Sur la forme, Frontières se présente comme un road-movie au féminin pluriel. De bus en bus, le spectateur accompagne trois passagères – Adjara, Emma et Sali – qui partent de Dakar pour se rendre à Lagos en passant par le Mali, le Burkina, et le Bénin. Mais la route réserve bien des cahots : pannes, vols, exactions de bandes de coupeurs de route. Sans compter qu’à chaque passage au frontière, il faut donner aux douaniers quelques billets, ou offrir un peu plus en ce qui concerne les voyageuses…

Des collectes pour les douaniers

« L’idée du film a germé il y a plus de trois ans, nous explique Apolline Traoré. A l’époque, on parlait énormément des difficultés des migrants africains qui voulaient se rendre en Europe, mais très peu des personnes qui cherchent à se déplacer sur le continent. Pourtant, elles rencontrent aussi énormément de problèmes. »

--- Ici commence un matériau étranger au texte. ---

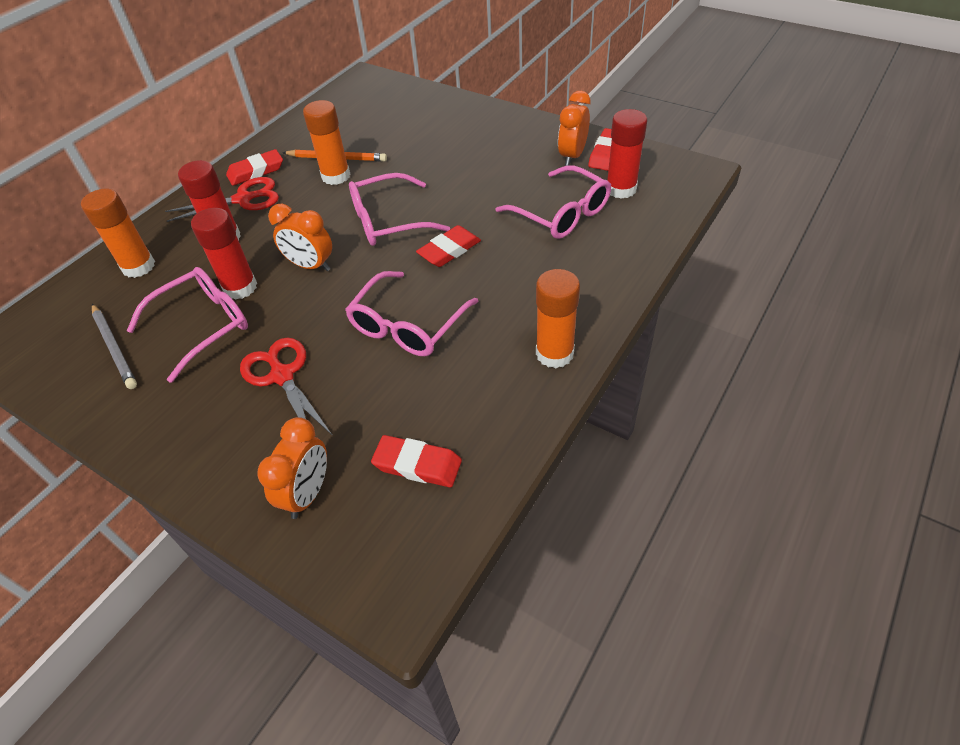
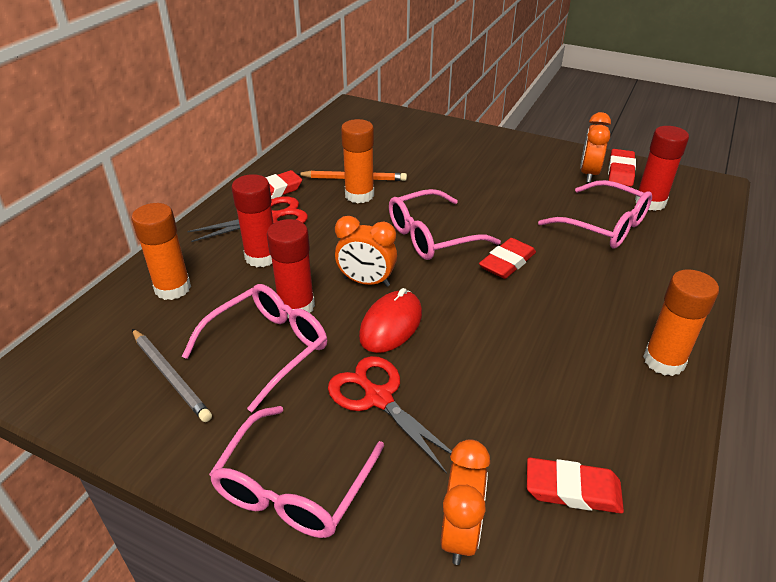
camera: 10 degrees left, 10 degrees down
(318, 308) = (391, 325): none -> red mouse
(407, 326) = (496, 339): pink glasses -> pink glasses (293, 487)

Pour se faire une idée précise de la situation, la réalisatrice prend elle-même la route, en bus, pendant trois semaines. « Ce que j’ai vu dépassais ce que j’imaginais… Le racket aux frontières, par exemple, est systématique. A tel point que dans certains véhicules, la personne qui assiste le conducteur fait une collecte d’argent avant d’arriver à la douane pour pouvoir payer plus rapidement les fonctionnaires en poste. »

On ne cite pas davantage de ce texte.